#### Your task:
Return the data below exactly, minus the pictures.

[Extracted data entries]
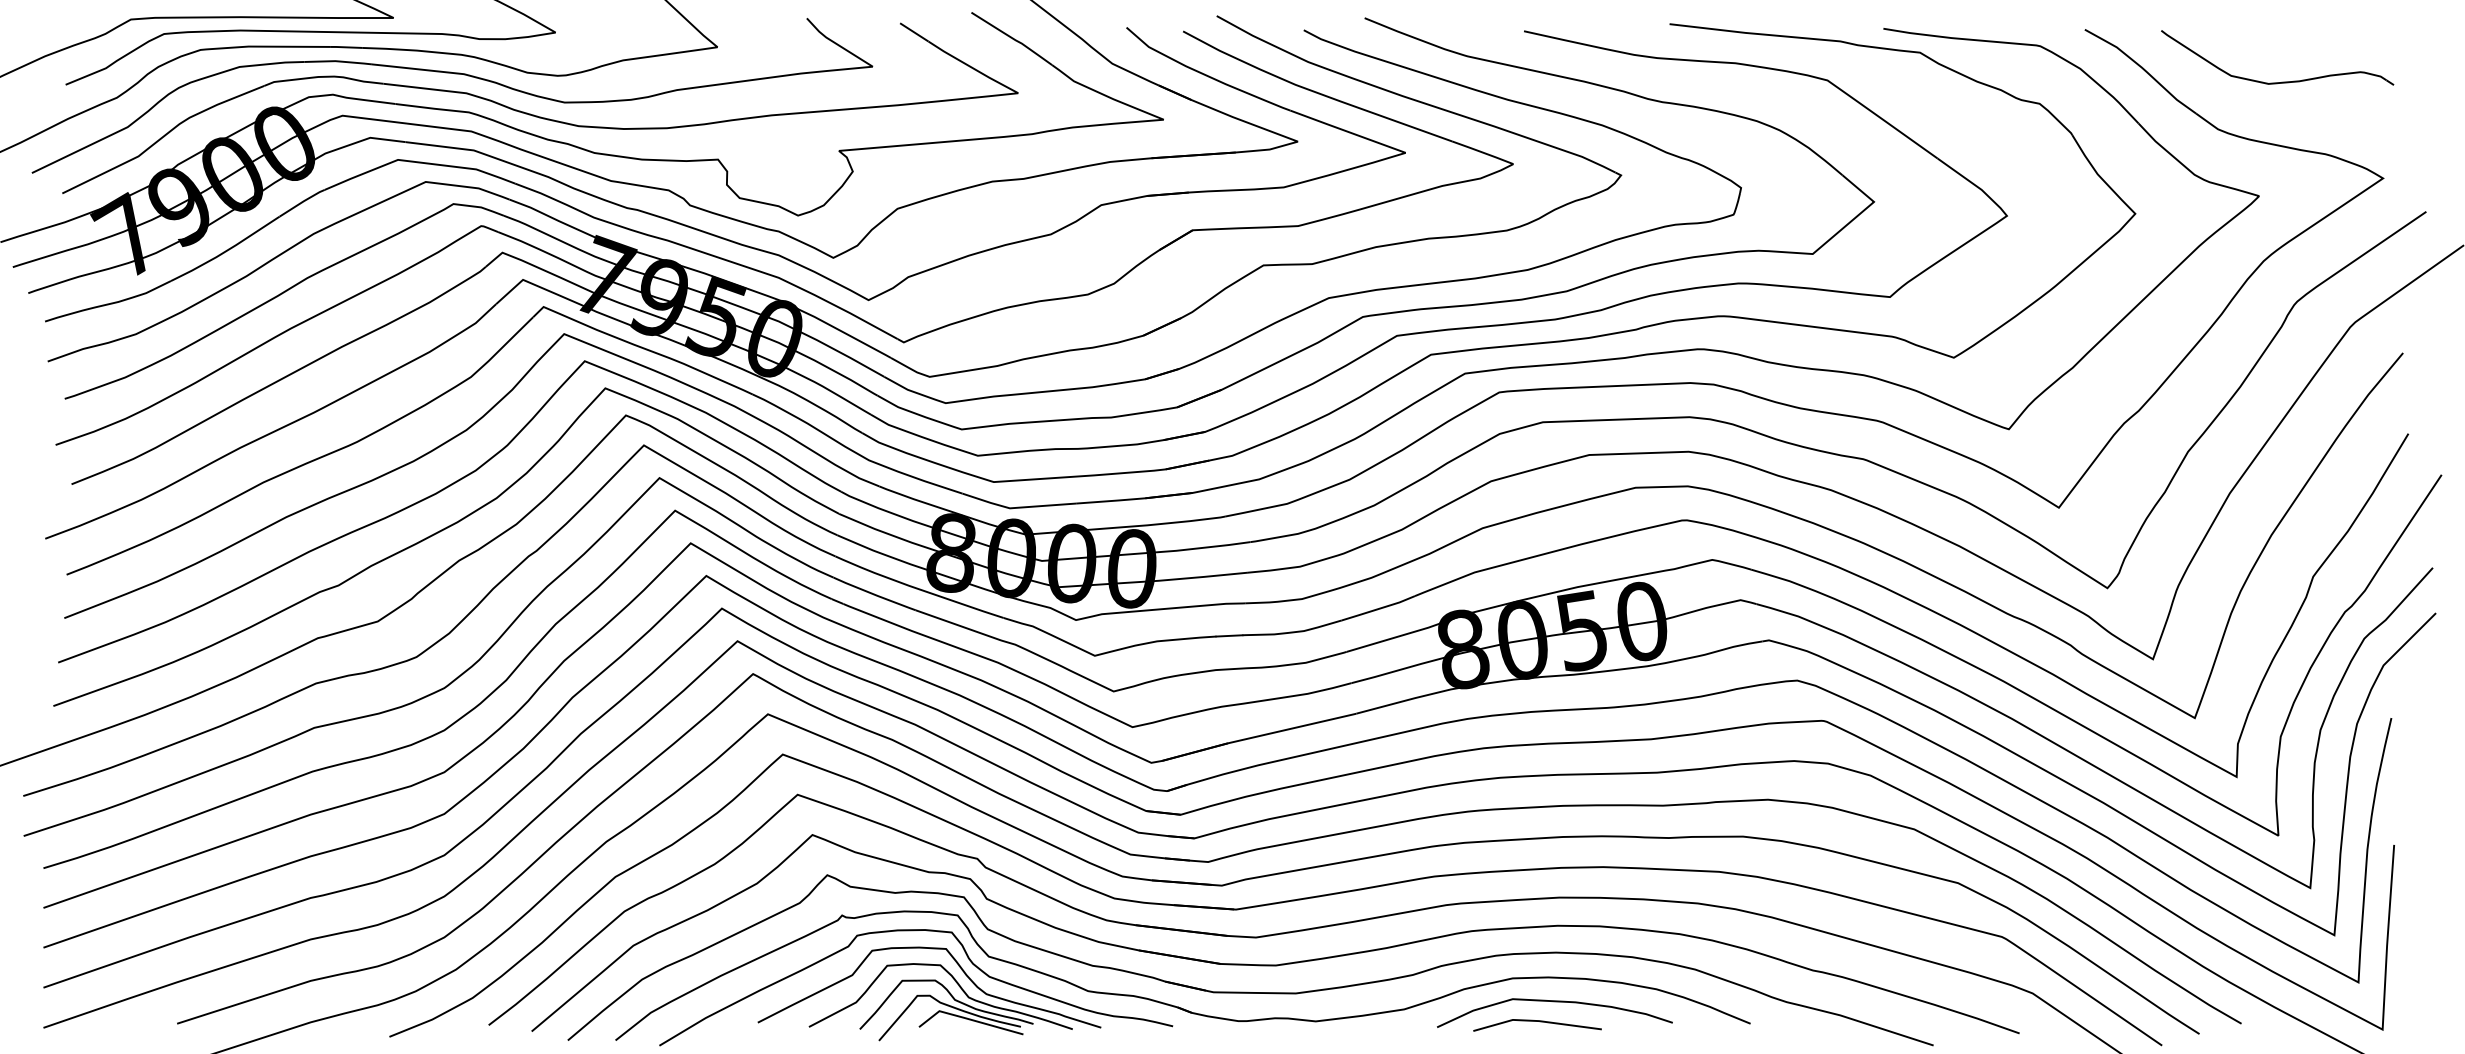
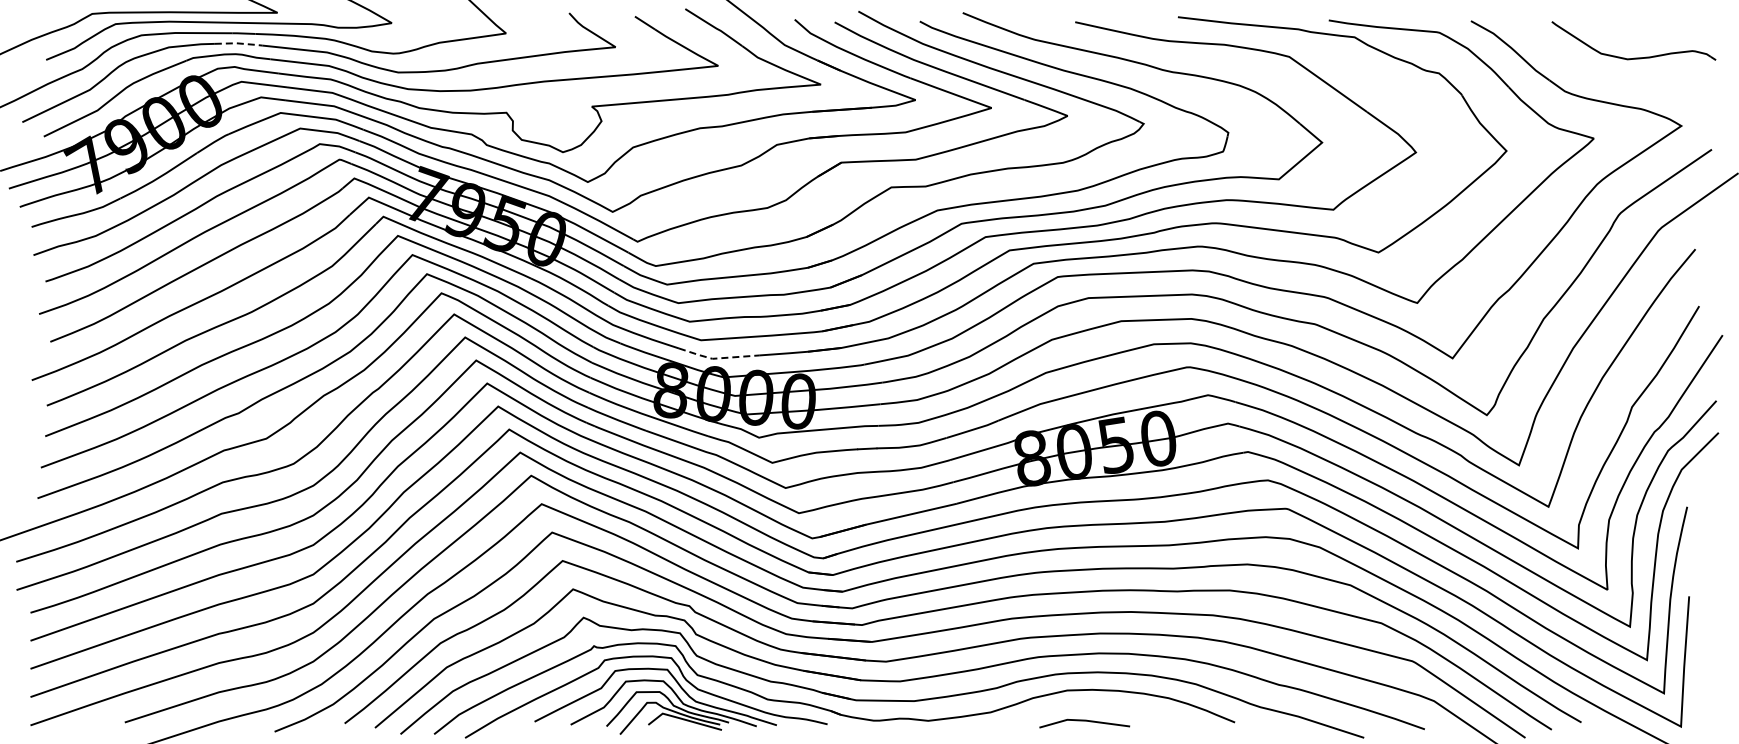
line: (339, 61) -> (239, 43), solid -> dashed
part: (2278, 81) -> (1634, 57), moved
line: (1015, 507) -> (716, 358), solid -> dashed
curve: (1554, 1002) -> (1096, 707), removed

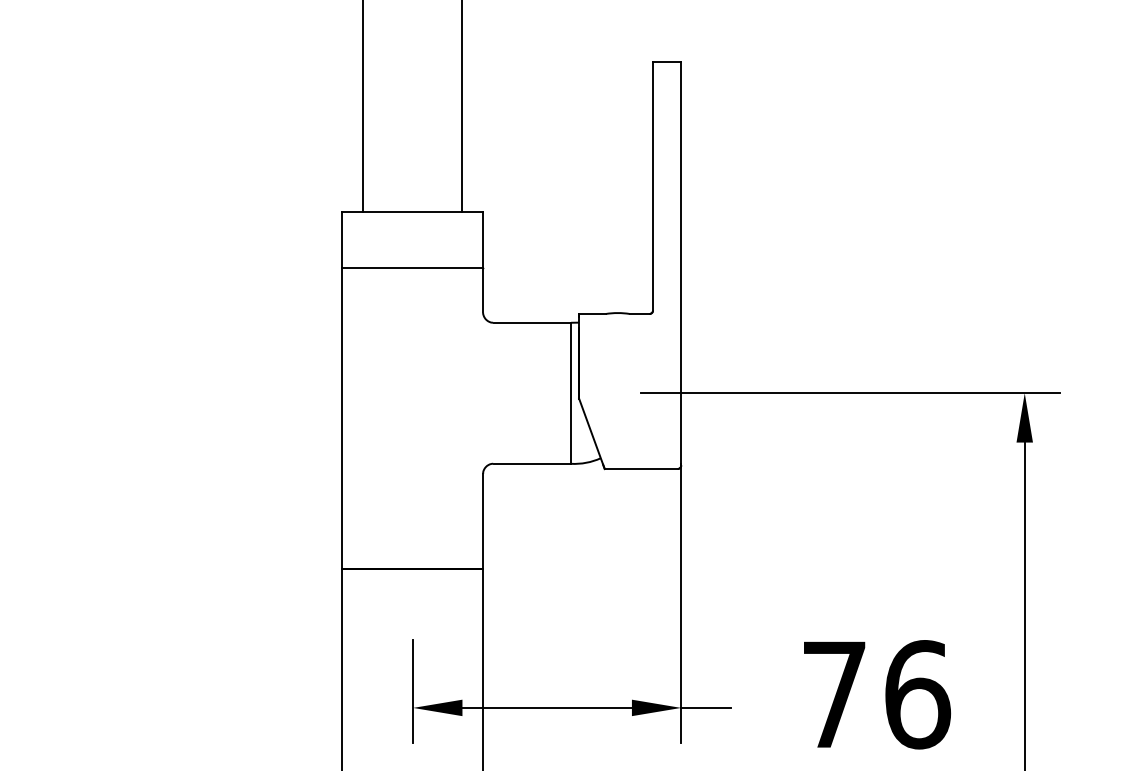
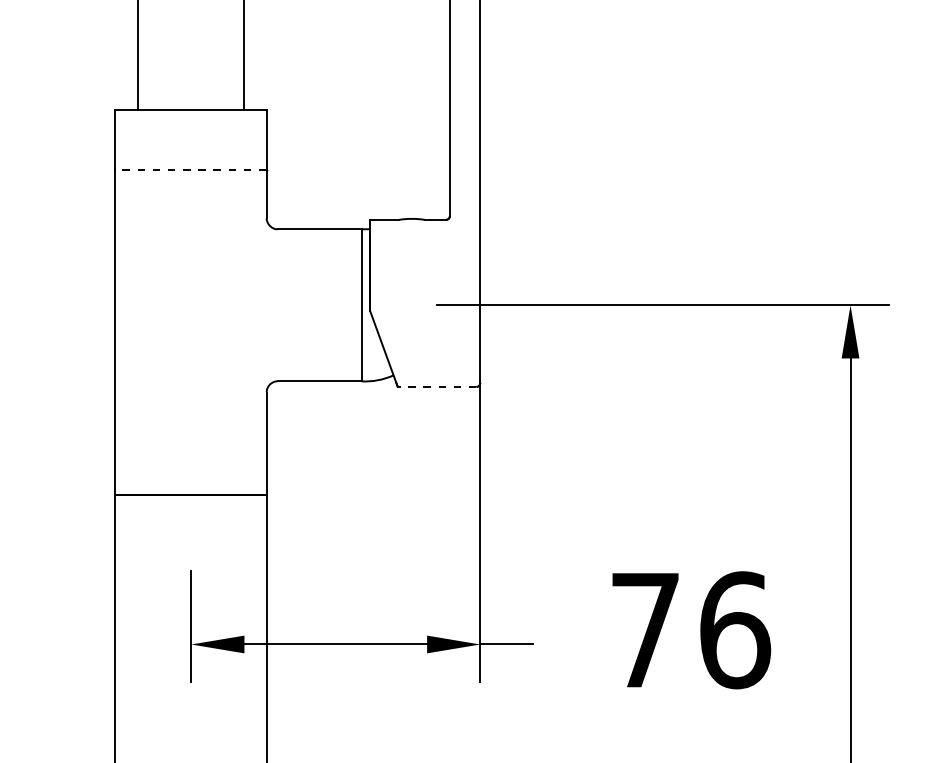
line: (412, 268) -> (190, 170), solid -> dashed
line: (640, 468) -> (436, 386), solid -> dashed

#### Answer section:
line: (339, 61) -> (239, 43), solid -> dashed
part: (2278, 81) -> (1634, 57), moved
line: (1015, 507) -> (716, 358), solid -> dashed
curve: (1554, 1002) -> (1096, 707), removed

line: (412, 268) -> (190, 170), solid -> dashed
line: (640, 468) -> (436, 386), solid -> dashed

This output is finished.